20| Semua orang sibuk, kecuali Moza

Start from the beginning
                                    

Aku berdecak. "Mana mau manusia purba itu nganterin ke mal. Lagian Kak Dylan lagi main ke rumah temennya, Zil. Jadi, dia beneran nggak bisa diharapkan. Kita naik grab aja, ya?"

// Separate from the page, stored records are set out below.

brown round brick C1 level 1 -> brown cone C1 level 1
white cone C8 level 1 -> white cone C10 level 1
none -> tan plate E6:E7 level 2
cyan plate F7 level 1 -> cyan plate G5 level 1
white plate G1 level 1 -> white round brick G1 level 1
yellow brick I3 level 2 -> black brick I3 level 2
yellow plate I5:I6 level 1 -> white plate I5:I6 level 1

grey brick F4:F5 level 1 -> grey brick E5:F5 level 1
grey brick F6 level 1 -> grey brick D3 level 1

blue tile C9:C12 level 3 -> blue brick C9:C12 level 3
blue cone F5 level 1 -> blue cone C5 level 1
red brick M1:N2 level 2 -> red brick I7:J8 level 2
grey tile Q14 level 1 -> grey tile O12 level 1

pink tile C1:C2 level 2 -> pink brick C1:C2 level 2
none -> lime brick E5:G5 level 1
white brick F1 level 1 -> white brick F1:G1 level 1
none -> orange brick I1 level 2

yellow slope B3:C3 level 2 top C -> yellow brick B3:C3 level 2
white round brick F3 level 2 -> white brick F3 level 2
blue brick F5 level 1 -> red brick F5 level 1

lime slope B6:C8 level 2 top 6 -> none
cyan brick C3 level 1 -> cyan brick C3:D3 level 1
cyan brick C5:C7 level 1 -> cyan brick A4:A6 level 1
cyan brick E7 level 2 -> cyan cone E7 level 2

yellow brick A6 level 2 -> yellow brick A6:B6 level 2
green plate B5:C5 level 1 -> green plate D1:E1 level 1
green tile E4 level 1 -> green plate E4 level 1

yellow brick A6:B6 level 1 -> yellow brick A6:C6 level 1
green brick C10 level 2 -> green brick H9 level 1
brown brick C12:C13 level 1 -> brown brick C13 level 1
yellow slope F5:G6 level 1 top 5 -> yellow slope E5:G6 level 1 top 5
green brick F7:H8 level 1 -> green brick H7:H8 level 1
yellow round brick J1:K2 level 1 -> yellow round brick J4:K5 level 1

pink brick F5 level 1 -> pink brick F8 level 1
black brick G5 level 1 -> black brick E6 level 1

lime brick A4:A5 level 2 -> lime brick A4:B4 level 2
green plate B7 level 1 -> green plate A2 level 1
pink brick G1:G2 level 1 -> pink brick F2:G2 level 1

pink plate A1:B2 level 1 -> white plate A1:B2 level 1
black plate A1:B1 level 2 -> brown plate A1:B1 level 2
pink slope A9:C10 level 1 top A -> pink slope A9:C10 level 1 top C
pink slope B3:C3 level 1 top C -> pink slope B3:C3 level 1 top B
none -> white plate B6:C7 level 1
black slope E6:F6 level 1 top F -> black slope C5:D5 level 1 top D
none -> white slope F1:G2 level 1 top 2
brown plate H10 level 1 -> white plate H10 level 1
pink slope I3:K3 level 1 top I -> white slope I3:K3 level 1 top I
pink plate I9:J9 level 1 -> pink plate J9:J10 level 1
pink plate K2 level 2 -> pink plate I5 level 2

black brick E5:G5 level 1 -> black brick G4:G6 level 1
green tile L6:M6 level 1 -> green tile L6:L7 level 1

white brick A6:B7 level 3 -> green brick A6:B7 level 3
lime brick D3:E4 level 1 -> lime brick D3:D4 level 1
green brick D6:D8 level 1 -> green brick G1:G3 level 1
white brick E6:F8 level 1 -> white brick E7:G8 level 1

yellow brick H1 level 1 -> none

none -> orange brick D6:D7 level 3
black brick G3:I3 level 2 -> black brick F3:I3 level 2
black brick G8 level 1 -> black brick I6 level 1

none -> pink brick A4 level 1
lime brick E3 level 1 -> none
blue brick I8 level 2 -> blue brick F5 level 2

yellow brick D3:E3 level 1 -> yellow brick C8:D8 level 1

Terdengar helaan napas dari seberang panggilan. "Dadah Moza! Gue mau tidur siang. Sampai bertemu besok di sekolah!"

Setelah mengucapkan itu Zilva langsung memutus sambungan telepon kami. Aku hanya bisa menatap ponselku dengan tidak percaya.

"Bisa-bisanya!" gerutuku heran dengan kelakuan Zilva itu.

"Hahaaha!"

Aku yang kaget karena suara tawa itu langsung menoleh ke sumber suara. Kini di balkon kamar Ferrish sudah ada sosok penghuninya. Cowok itu tengah menatapku sambil tertawa puas.

"Apa sih, lo! Ngagetin tahu nggak," gerutuku menatapnya sebal.

"Sumpah ya, lo kasihan banget," katanya masih tertawa. "Nggak ada temennya."

Aku berdecak. Bisa-bisanya ngetawain!

"Diem nggak." Aku meotot kesal ke arahnya.

Ferrish menggelengkan kepala. "Nggak," katanya seraya menjulurkan lidahnya ke arahnya.

"Siang-siang udah panas, nggak usah nambahin bikin emosi, ya!"

"Jadi, gimana? Udah dapat temen buat diajak main belum?" tanya Ferrish dengan sisa tawanya.

Aku mendengus seraya membuang muka. Aku tidak suka diledek dan ditertawakan oleh Ferrish. Rasanya harga diriku jatuh sampai ke dasar bumi.

"Mau gue ajak main nggak? Ini gue mau cabut pergi."

"Nggak," kataku tanpa banyak berpikir. "Nggak butuh."

"Beneran?" tanya Ferrish lagi. "Lo yakin sendirian di hari Minggu yang panas ini?"

Aku kembali menatap ke arah Ferrish dan memicingkan mata ke arahnya. Aku tidak akan tergoda oleh bujuk rayu setan.

"Dennis pergi main sama Bara. Kak Eghi kencan sama Kak Shila. Kak Dylan juga kayaknya nggak di rumah. Sejauh yang gue denger tadi, kayaknya Zilva juga menolak ajakan main lo." Ferrish menatapku dengan prihatin. "Tapi, kalau emang lo maunya jaga rumah ya, gue bisa apa." Ferrish kini tersenyum lebar ke arahku sambil melambaikan tangan. "Dadah!"

"Emang lo mau pergi ke mana?" tanyaku cepat-cepat ketika Ferrish sudah berbalik untuk masuk ke dalam kamarnya. "Ferrish!" panggilku lagi.

"Kalau mau ikut buruan. Gue tunggu di depan rumah lo sepuluh menit lagi," kata Ferrish dari dalam kamarnya.

Aku memandang balkon Ferrish yang kosong. Memang apa gunanya harga diri, sih? Jadi, sebaiknya memang aku harus segera bergegas ganti baju agar tidak ditinggal oleh Ferrish.

***

Aku mengekor di belakang Ferrish yang saat ini berjalan memasuki toko buku.

"Lo mau cari buku?" tanyaku kepadanya. "Emang lo bisa baca?"

Ferrish menoleh ke arahku dengan tatapan sebal. "Memang sebaiknya tadi gue tinggal," katanya. "Kenapa juga nyesel datangnya belakangan," sindirnya dengan helaan napas dalam.

"Siapa suruh ngajak gue," kataku tak acuh. "Komik!" seruku menunjuk rak yang berisi komik. Setelahnya aku berlari kecil menuju rak tersebut.

Mataku menyisir deretan komik sambil membaca judul-judul komik tersebut. Rasanya sudah sangat lama aku tidak membaca dan membeli komik. Habis, mama selalu mengomel kalau tahu aku lebih sering pegang komik daripada buku pelajaran.

"Ini kayaknya bagus," kataku seraya mengambil sebuah komik yang bergambar sepasang tokoh dengan balutan baju pengantin.

"Lo mau bali komik?" tanya Ferrish yang sudah berada di sampingku.